的确,在南宫琰心里,爰仪虽为雅妓,却并不简单,她能成为他的少主慕容冥的挚爱,肯定不会是个没有头脑、眼里只有名利的女人。南宫琰敬重慕容冥,自然也不会小看面前这个女子。
“说来惭愧,爰仪一路孤身从金陵到姑苏,无处可去,就想……”她想说,她是想见冥,可她不知道慕容冥是否已经将他和她的事情告知家里,她只是个风尘女子,她不确定慕容家,是否能够接受有着这样一个出身的媳妇……所以她忽然地就敛了住了口。
“我……我是来找冥的。”她转了话头,怯怯地看向南宫琰,生怕南宫琰看穿她心底的疑虑。
“少主,不是去了金陵吗?”南宫琰的话让爰仪在心里蓦地打了个颤。
什么?他这时候去了金陵……那么……
那他一定已经知道了她的事……她悄无声息地就走了,他一定难过极了……
“怎么,林姑娘没有见到少主吗?”南宫琰的话里明显带着对慕容冥的关切之情。如果林爰仪没有见到少主,难道是……少主出了事?
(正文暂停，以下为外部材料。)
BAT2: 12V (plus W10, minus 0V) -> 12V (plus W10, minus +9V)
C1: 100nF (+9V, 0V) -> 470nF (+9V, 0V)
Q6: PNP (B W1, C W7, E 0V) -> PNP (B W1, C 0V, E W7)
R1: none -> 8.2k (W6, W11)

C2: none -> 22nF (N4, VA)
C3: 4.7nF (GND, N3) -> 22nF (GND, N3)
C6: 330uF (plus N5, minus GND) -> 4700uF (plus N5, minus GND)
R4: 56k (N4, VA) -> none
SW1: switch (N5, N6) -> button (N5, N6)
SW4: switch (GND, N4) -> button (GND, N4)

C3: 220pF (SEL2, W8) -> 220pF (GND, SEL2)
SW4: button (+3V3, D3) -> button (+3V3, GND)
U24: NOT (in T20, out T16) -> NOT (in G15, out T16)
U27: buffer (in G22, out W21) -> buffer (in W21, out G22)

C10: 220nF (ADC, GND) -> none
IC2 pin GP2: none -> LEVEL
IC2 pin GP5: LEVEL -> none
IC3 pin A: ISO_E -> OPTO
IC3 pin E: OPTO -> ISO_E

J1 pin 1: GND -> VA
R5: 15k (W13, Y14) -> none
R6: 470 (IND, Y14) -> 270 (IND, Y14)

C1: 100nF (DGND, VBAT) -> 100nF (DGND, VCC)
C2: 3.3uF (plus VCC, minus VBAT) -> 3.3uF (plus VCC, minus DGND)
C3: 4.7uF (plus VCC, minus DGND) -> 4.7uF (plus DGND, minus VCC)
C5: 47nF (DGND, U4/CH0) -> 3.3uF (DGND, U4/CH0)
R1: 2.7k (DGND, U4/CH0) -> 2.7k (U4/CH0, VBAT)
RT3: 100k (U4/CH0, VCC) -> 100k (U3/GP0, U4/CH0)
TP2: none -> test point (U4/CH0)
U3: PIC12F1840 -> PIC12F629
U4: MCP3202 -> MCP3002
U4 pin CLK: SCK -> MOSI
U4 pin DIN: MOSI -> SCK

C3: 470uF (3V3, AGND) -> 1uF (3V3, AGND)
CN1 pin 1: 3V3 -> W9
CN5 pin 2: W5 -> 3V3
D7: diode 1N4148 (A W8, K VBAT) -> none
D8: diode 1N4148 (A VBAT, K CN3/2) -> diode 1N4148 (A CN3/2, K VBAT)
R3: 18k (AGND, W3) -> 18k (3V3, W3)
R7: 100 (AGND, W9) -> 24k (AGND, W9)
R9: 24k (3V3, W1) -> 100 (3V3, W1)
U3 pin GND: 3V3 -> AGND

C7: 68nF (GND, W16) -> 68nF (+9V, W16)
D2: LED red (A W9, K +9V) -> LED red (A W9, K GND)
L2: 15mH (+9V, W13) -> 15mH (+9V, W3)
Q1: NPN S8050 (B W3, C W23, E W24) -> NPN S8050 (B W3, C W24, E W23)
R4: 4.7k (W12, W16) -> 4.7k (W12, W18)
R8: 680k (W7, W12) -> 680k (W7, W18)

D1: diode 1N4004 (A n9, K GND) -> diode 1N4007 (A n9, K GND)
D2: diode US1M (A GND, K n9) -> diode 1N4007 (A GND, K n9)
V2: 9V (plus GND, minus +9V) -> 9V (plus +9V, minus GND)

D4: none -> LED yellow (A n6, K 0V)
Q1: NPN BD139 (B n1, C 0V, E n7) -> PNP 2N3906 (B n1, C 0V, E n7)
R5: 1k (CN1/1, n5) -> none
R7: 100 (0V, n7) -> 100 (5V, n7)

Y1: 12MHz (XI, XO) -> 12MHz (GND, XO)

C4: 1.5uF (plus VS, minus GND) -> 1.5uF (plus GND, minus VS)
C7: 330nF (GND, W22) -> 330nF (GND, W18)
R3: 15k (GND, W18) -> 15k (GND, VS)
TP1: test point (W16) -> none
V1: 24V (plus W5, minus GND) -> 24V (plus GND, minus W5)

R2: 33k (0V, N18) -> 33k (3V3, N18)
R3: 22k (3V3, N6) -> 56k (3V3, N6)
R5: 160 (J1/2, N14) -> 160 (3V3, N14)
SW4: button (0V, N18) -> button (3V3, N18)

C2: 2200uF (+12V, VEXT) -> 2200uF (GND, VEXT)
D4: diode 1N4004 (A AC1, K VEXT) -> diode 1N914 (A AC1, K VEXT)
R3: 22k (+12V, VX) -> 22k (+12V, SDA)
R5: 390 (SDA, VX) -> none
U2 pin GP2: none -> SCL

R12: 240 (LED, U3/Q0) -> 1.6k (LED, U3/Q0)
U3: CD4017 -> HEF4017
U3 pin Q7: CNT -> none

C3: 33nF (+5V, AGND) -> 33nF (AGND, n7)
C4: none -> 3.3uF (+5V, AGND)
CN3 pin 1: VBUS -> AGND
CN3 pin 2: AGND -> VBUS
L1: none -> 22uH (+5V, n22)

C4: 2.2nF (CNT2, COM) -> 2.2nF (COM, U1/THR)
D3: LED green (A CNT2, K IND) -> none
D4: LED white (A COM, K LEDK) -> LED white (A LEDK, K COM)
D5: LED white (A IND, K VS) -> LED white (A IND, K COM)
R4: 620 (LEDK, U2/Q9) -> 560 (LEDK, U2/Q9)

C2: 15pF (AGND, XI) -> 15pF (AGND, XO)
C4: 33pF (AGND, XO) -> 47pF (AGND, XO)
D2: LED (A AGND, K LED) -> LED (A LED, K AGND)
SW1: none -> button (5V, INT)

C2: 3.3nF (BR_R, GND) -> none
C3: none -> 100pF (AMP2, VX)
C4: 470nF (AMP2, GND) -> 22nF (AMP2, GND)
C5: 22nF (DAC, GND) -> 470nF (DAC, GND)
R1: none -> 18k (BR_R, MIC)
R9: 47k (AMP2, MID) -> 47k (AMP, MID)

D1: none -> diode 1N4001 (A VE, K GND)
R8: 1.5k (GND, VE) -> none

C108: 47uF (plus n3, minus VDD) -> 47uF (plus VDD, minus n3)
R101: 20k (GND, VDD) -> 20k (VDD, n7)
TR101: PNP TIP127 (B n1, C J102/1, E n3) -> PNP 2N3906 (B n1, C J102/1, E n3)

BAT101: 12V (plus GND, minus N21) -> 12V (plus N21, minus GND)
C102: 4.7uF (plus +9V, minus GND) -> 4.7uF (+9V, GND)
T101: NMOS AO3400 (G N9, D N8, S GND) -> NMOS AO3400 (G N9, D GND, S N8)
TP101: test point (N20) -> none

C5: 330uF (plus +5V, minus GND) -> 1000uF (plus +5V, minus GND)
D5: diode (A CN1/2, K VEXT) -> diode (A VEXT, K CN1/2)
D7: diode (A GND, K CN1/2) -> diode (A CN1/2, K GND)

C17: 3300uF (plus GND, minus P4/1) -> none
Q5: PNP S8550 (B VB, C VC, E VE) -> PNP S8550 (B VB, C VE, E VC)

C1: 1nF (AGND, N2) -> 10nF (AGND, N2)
可是,他并没有接到消息啊,如果少主出了事,他不可能不知道的……
南宫琰想着,两道浓重的眉毛紧紧蹙在了一起。
“我想,是我和他错过了。”爰仪低声说着,心里的担忧又多了一重。
冥,会去找柴郡主的麻烦吗?还是说,他已经一个人去了汴京,已经闯进了柴王府,要为了她去向柴王和柴郡主讨还公道?
南宫琰疑惑的眼光打量着爰仪:“林姑娘,你和少主,发生了什么事?”
少主自有了这个女人,便将她视作心头之肉,他二人恩爱情深,如今林爰仪只身走到姑苏寻找少主,除非是发生了什么大事,否则少主不可能去金陵而不去找她的!
“没有。是我自己的问题。”眼神涣散、目光黯淡,缓缓低头看着脚下的地面,爰仪口气里尽是无奈。
“这……”南宫琰欲要再问什么,但话还未出口,就已看到爰仪迈开脚步,向着路边走去了。
爰仪几乎哭出声来。可她不想让南宫琰看到她哭。
没有人能理解她此时心里的苦楚。
她不辞而别,没有给冥留下一句话……
冥,有没有误会她?
她可以放弃生命,可以放弃荣华,却不能舍下冥!
所以,她才不怕辛劳,一个人从金陵走到苏州,走到慕容府,只想见他一面!可是……他已经不在这里……
她又要一个人走回金陵去吗?回到金陵,会不会又和他错过呢?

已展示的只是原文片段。